Where was, or rather is, the European Union in all this? No one saw masks and doctors being dispatched under EU flags, followed by Euronews cameras. That is exactly because healthcare –including pandemic public health interventions is, by treaty, not an exclusive EU competence on subsidiarity grounds. It is allowed to coordinate, it is allowed to aid, and it is allowed to assist in R&D, but it is not the final decisionmaker nor implementor of health policy. As such we have arrived at the crux of a problem which neofunctionalists might dub a ‘spillover’ effect, particularly in addressing a pandemic. In this respect, the subsidiarity test needs to be revisited. The reality of our borderless internal market necessitates a coordinated effort in tackling the pandemic and future outbreaks. If anything, the stark contrast between the respective responses of the Dutch and Belgian governments epitomises the necessity of a movement towards more centralised and comprehensive pandemic response capabilities at the EU level: as Belgium went into lockdown, many of its citizens enjoyed the many restaurants and bars its neighbour’s provinces of Zeeland, Brabant, and Limburg had to offer. Moreover, the initial choice for herd immunity in the Netherlands, in a region as compact and integrated as the Benelux, threatened to nullify Belgium’s relatively stringent containment attempts. Were it not for Dutch PM’s Mark Rutte’s pivot to social distancing, Belgium could have been the victim of Corona-leakage.

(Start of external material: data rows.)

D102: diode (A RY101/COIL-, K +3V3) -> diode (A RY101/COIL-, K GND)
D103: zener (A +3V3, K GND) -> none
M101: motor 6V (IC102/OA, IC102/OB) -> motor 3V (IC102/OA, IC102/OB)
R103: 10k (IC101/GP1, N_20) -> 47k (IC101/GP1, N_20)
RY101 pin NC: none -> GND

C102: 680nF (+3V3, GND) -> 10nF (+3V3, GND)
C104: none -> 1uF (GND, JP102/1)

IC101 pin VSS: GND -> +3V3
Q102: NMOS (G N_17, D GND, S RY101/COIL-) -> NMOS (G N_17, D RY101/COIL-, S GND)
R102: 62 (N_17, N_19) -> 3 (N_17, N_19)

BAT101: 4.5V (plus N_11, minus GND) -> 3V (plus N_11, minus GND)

That being said, the Belgian-Dutch case exposes a fundamental obstacle to European integration in rapid pandemic response policy: namely the split between virologists who espouse a more Darwinian herd immunity approach; and those who prefer the long-term game of (intermittent) social distancing until a vaccine arrives on the scene. How comfortable are Europeans with these decisions being taken by national bureaucrats, let alone Brussels? Yet surely the case must be made for a science-based European capacity of intervention that escapes the conniving politicking of the Member States.

A more salient problem for the EU, is that healthcare is one of the few policy domains that still justifies the continued existence of nation-states in an increasingly globalised world, does this however hold true for pandemic public health interventions? Taking decisions about how we want to take care of our elderly and sick, defines us, or so the popular interpretation goes. These decisions serve as cultural markers of identity, of continental solidarity. More importantly, health policies–or rather how much you’re willing to spend on healthcare–is the alpha and omega of electoral cycles. The political sacrifice that would entail giving up this policy field to Brussels, would simply be too high a cost for our current courageous generation of intergovernmental leadership to give up. Yet, the subsidiarity principle demands us revisiting the status quo.

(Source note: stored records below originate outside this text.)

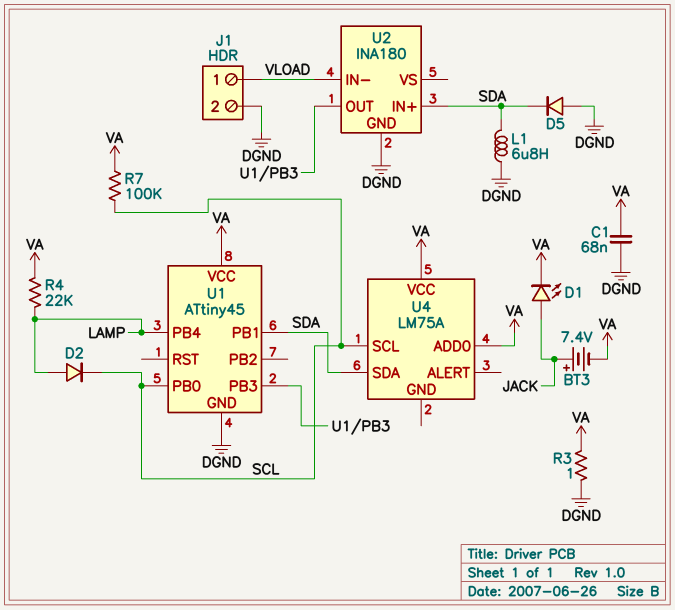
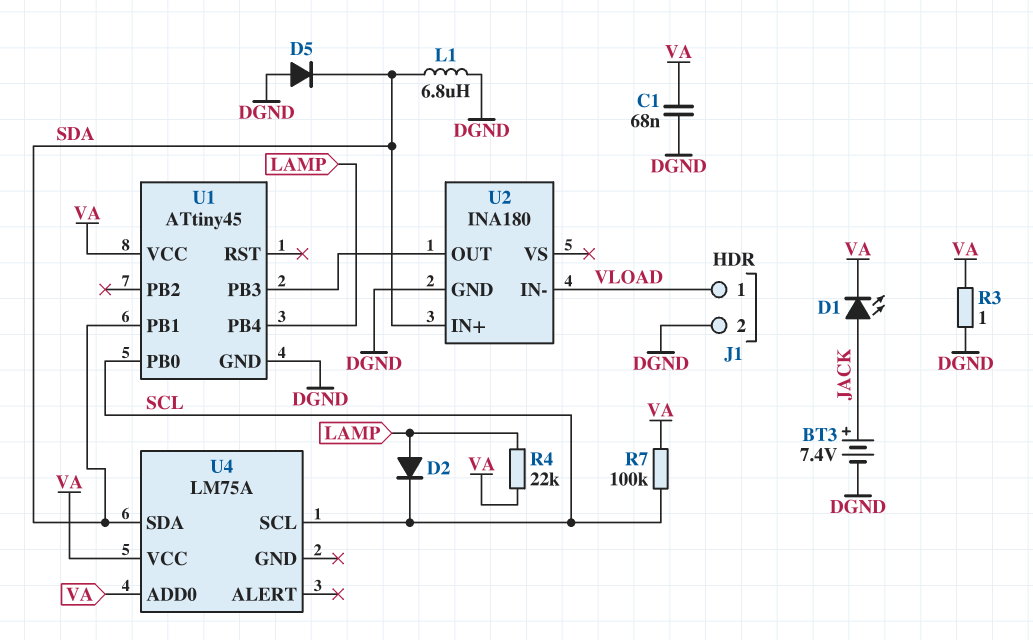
BT3: 7.4V (plus JACK, minus VA) -> 7.4V (plus JACK, minus DGND)

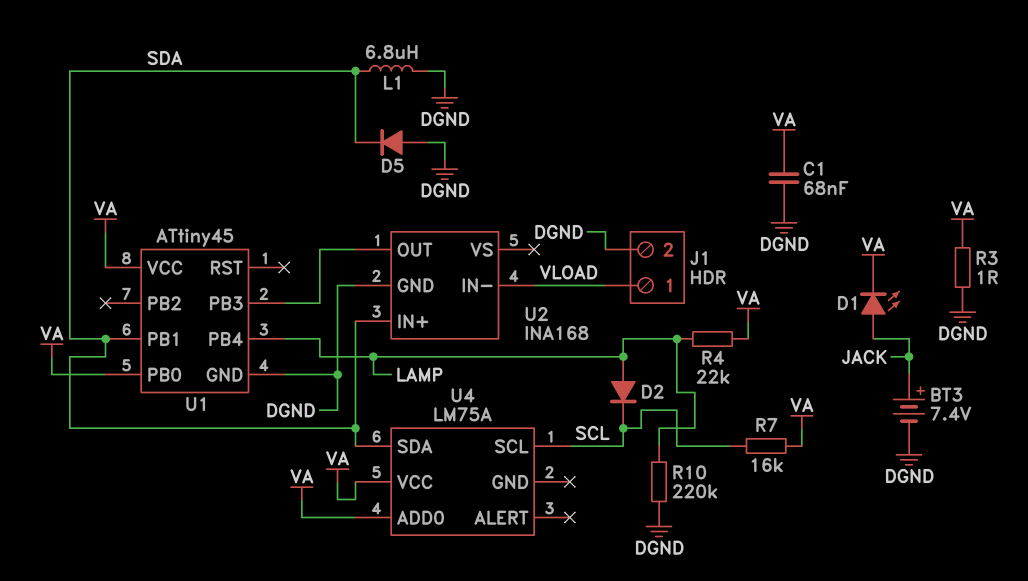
R7: 100k (SCL, VA) -> 16k (SCL, VA)
R10: none -> 220k (DGND, LAMP)
U1 pin PB0: SCL -> VA
U2: INA180 -> INA168

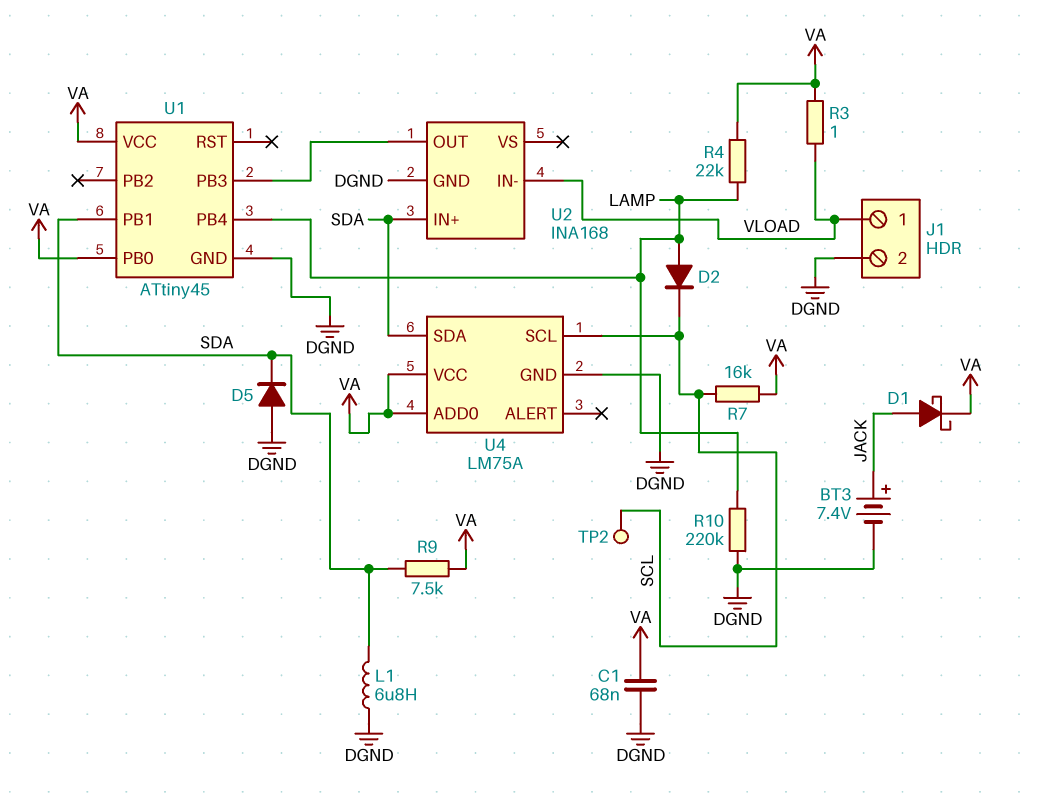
D1: LED (A JACK, K VA) -> schottky (A JACK, K VA)
R3: 1 (DGND, VA) -> 1 (VA, VLOAD)
R9: none -> 7.5k (SDA, VA)
TP2: none -> test point (SCL)
U4 pin GND: none -> DGND

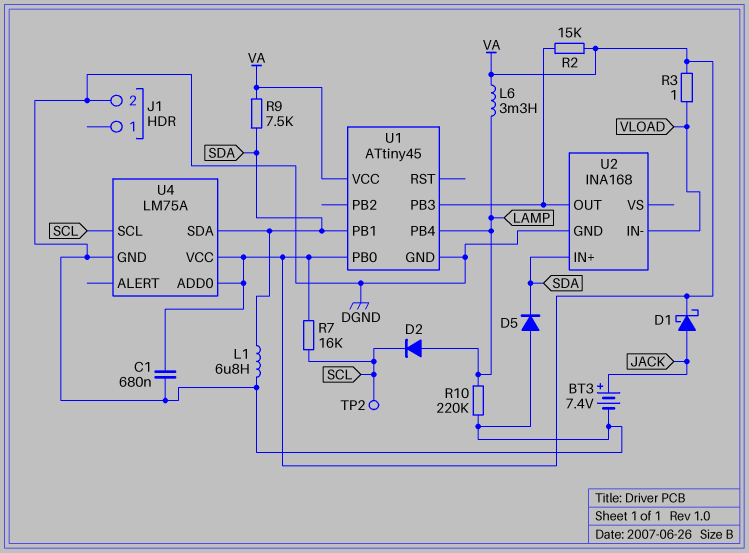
C1: 68nF (DGND, VA) -> 680nF (DGND, VA)
J1 pin 1: VLOAD -> none
L6: none -> 3.3mH (LAMP, VA)
R2: none -> 15k (U1/PB3, VA)
R4: 22k (LAMP, VA) -> none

The EU then, is caught between its perceived and intergovernmentally treaty-imposed inertia on the one hand, and the inability or rather unwillingness of Member States to endow it with the resources and competences to deal with issues that clearly necessitate a response at the European level. In fact, the Union is left with monetary and (limited) fiscal policy instruments, along with regulatory suspensions, to deal with the economic fall-out of Covid-19. Conversely, it is at the mercy of its Member States sense of solidarity, or lack thereof, when it comes to masks, medical personnel, and ICUs–those now histrionic items that make for great cinema.

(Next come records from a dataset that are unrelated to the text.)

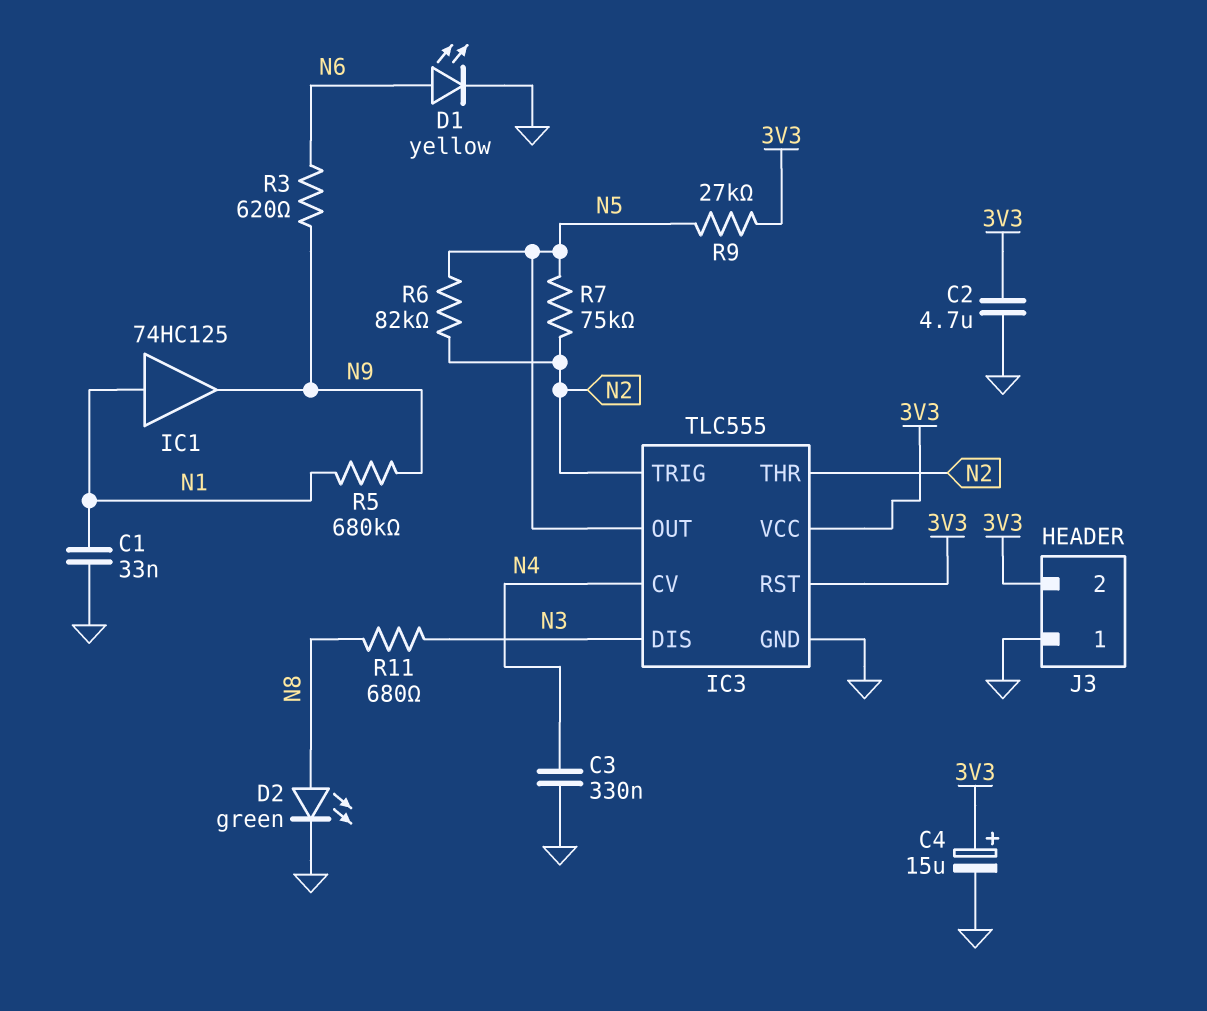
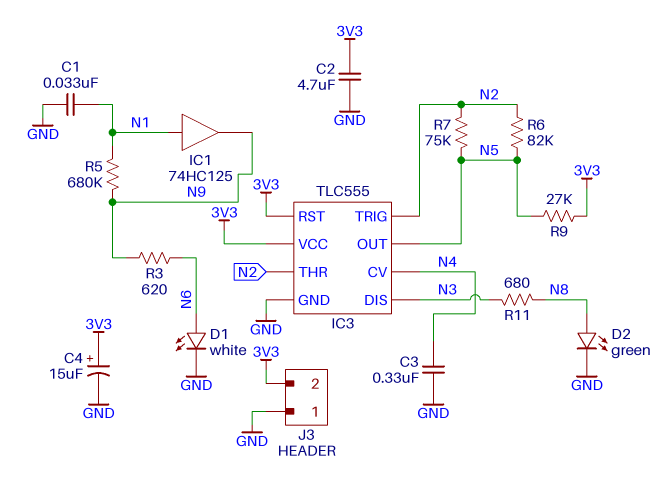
D1: LED yellow (A N6, K GND) -> LED white (A N6, K GND)

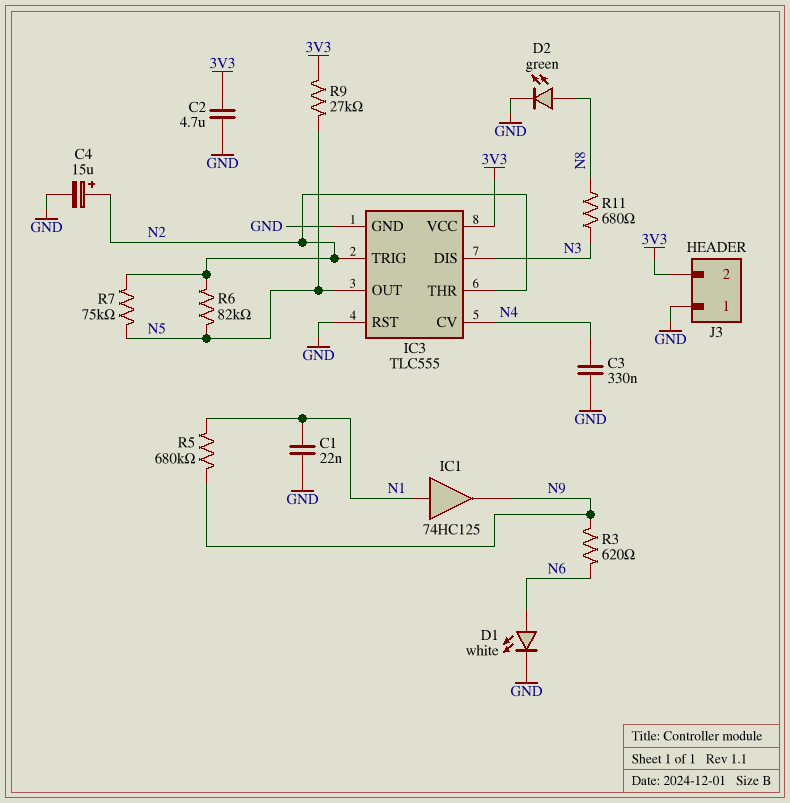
C1: 33nF (GND, N1) -> 22nF (GND, N1)
C4: 15uF (plus 3V3, minus GND) -> 15uF (plus N2, minus GND)
IC3 pin RST: 3V3 -> GND

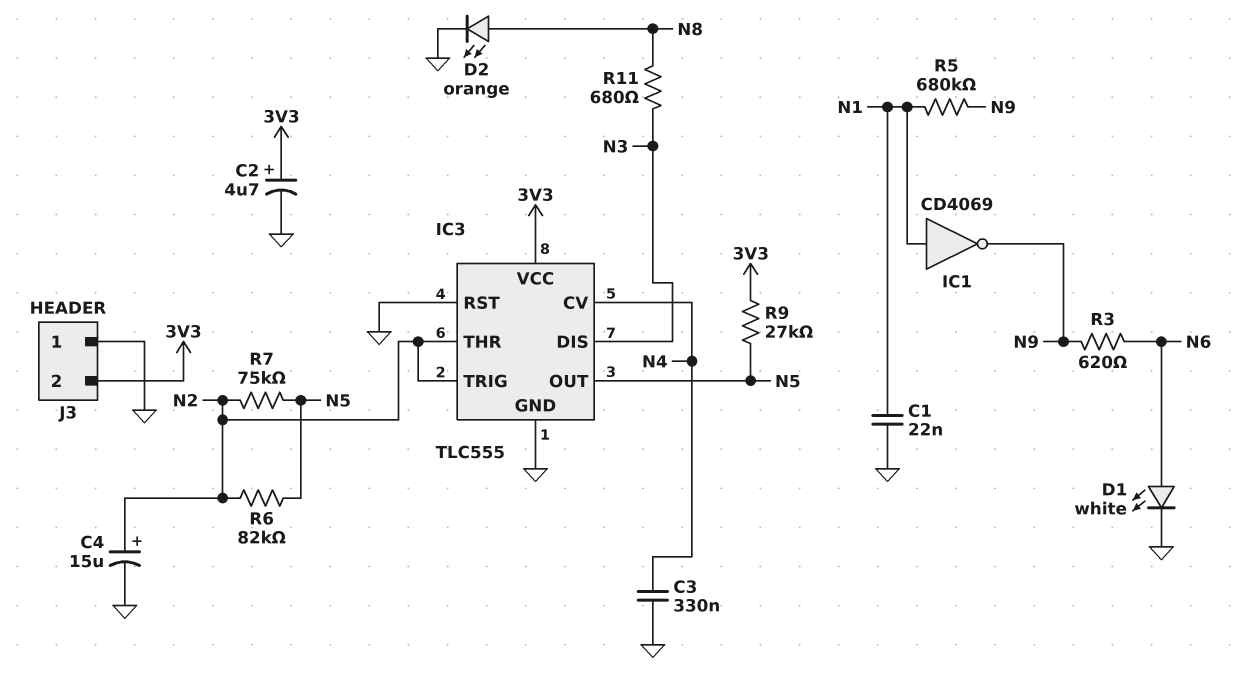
C2: 4.7uF (3V3, GND) -> 4.7uF (plus 3V3, minus GND)
D2: LED green (A N8, K GND) -> LED orange (A N8, K GND)
IC1: buffer 74HC125 (in N1, out N9) -> NOT CD4069 (in N1, out N9)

Churchill once warned against wasting a good crisis. And if anything, this generation-defining emergency, is being seized upon by the forces of malignant authoritarianism. It would be a tragedy to see the EU unravel because it appears to find itself in a dilemme cornélien, between its competences and the Member States, when clearly there is an added value to be had by endowing it with the powers and resources to coordinate a pan-European pandemic response. Provided the European leadership provides the right legal lighting, the cameras will surely follow. It would serve our national(ist) leadership well to remember the leading French revolutionary Georges Danton’s words: "Il nous faut de l’audace, encore de l’audace, toujours de l’audace."